Roadmap (Illustrated)
Now that all of the tough decisions have been made, it’s time to review our migration game plan! I’ve drawn a few diagrams that should help illustrate some of these concepts.
Step 0
This is what I assume most OpenEdge developers will be starting with. All programs are Progress/OpenEdge code. All data are held in native OpenEdge databases.
Step 1
Begin to migrate some programs over to Ruby. The database schema should be
able to stay the same - DataMapper mappings will have to be created to map
tables into Ruby objects. Ruby doesn’t know it is accessing an OpenEdge
database - the OpenEdge SQL-92 engine and JDBC driver make it think it is
connecting to a native SQL database. However, a DataMapper DataObject wrapper
(do_openedge
) will have to be written to allow DataMapper to use
the JDBC driver to access the OpenEdge database
(see existing wrappers).
Step 2
As DataMapper objects begin to mature, and subsystems become fully “Ruby-ized”, it would be prudent to move their data to a native SQL database in order to speed up the data access. Holding the data in a native Progress/OpenEdge database will undoubtedly be a little slower due to the OpenEdge to SQL conversions that the SQL-92 engine has to make in real-time. Note that programs can still talk to eachother, even though they are using different databases, by using an ESB (e.g. a JMS like ActiveMQ). Also note that the migrated Ruby code does not require a JDBC driver anymore; it could be ran on the native C Ruby interpreter (MRI) for instance, assuming MRI DataObject wrappers are available for the new database.
Step 3
Programs are fully migrated to native Ruby; data is fully migrated to native SQL database(s). The database schema and their DataMapper mappings may still have to be cleaned up from legacy schema format to increase efficiency (e.g. 2 or more tables when only 1 table is needed).
Proof of Concept
Here is a proof-of-concept Ruby code snippet that illustrates how an external
language can access OpenEdge data. This code must be executed from JRuby in
order to make use of the DataDirect JDBC drivers. You will have to add the
referenced .jar’s to your $CLASSPATH
as well (they came bundled
with my OpenEdge 10.1C installation). They are, unfortunately, proprietary
software so I cannot attach them to this posting. Also, you obviously have to
have your OpenEdge database set up for SQL access.
require 'java'
require 'openedge/base.jar'
require 'openedge/openedge.jar'
require 'openedge/util.jar'
import 'com.ddtek.jdbc.openedge.OpenEdgeDriver'
#Fill in the connection information:
USERNAME = "sqluser"
PASSWORD = "sqlpass"
HOSTNAME = "localhost"
SERVNAME = "sportssv_d"
DBNAME = "sports"
begin
conn_str = "jdbc:datadirect:openedge://" + HOSTNAME +
":-1;databaseName=" + DBNAME + ";serviceName=" + SERVNAME
conn = java.sql.DriverManager.getConnection(conn_str, USERNAME, PASSWORD)

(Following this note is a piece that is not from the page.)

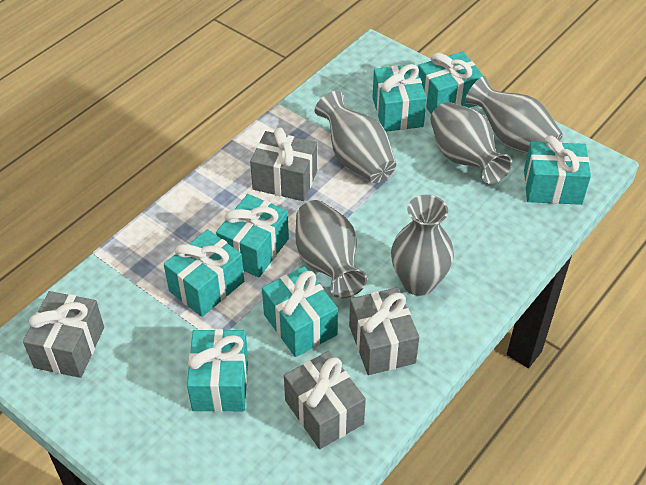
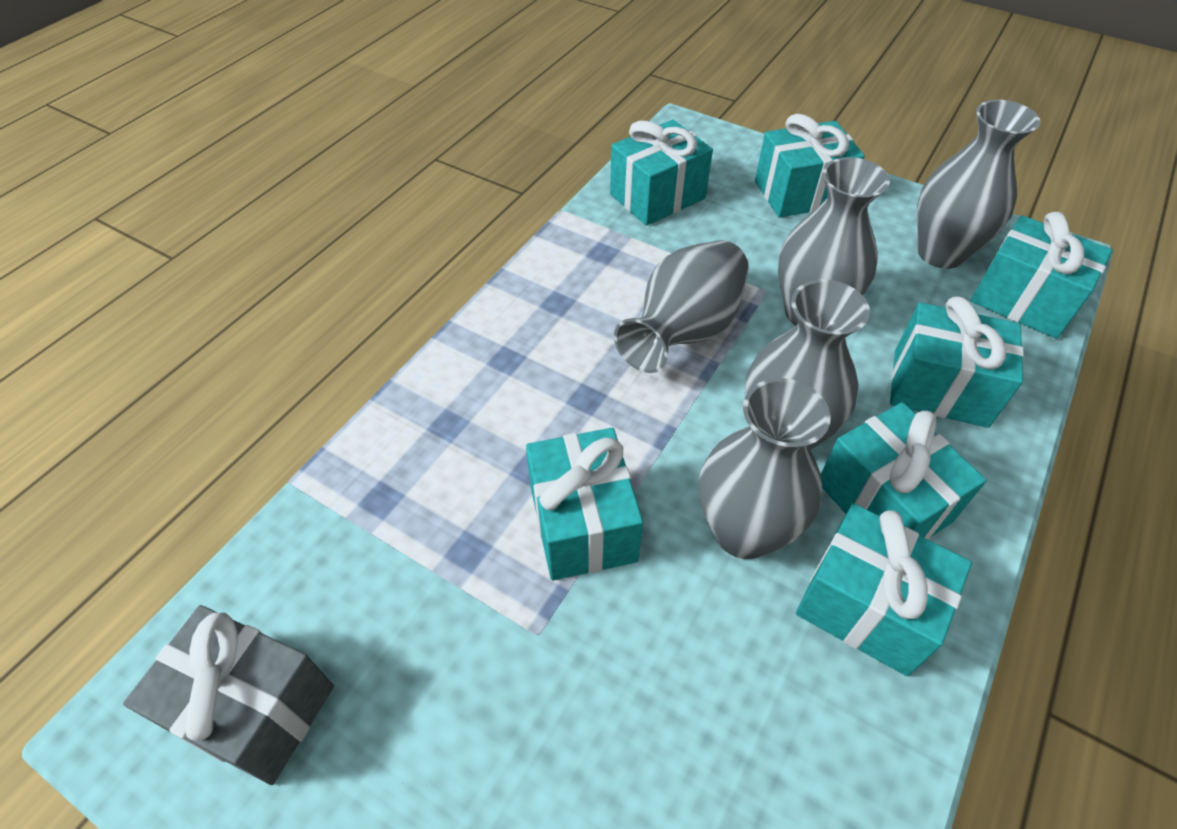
grey gift: 4 -> 1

stmt = conn.createStatement
rs = stmt.executeQuery("SELECT * FROM \"SPORTS\".\"PUB\".\"customer\"")
while (rs.next) do
puts rs.getString("name")
end
rs.close
stmt.close
conn.close()
end
puts 'Done!'
Final Thoughts
In this posting I have attempted to illustrate a relatively thorough migration path away from Progress OpenEdge ABL. I hope that I have succeeded, and you have found this to be useful information (if so, please leave a comment!). I would also like to hear from people who have already performed or are planning to perform a migration away from Progress OpenEdge ABL.
I plan on taking the next step to improve this migration process myself, which is to write the Ruby DataObject that will implement the DataMapper API for the DataDirect OpenEdge JDBC drivers. I will update this posting when that step has been completed! It might take me a while, though, as I am new to Ruby. Wish me luck!
Update: The Ruby adapter has been completed. Enjoy!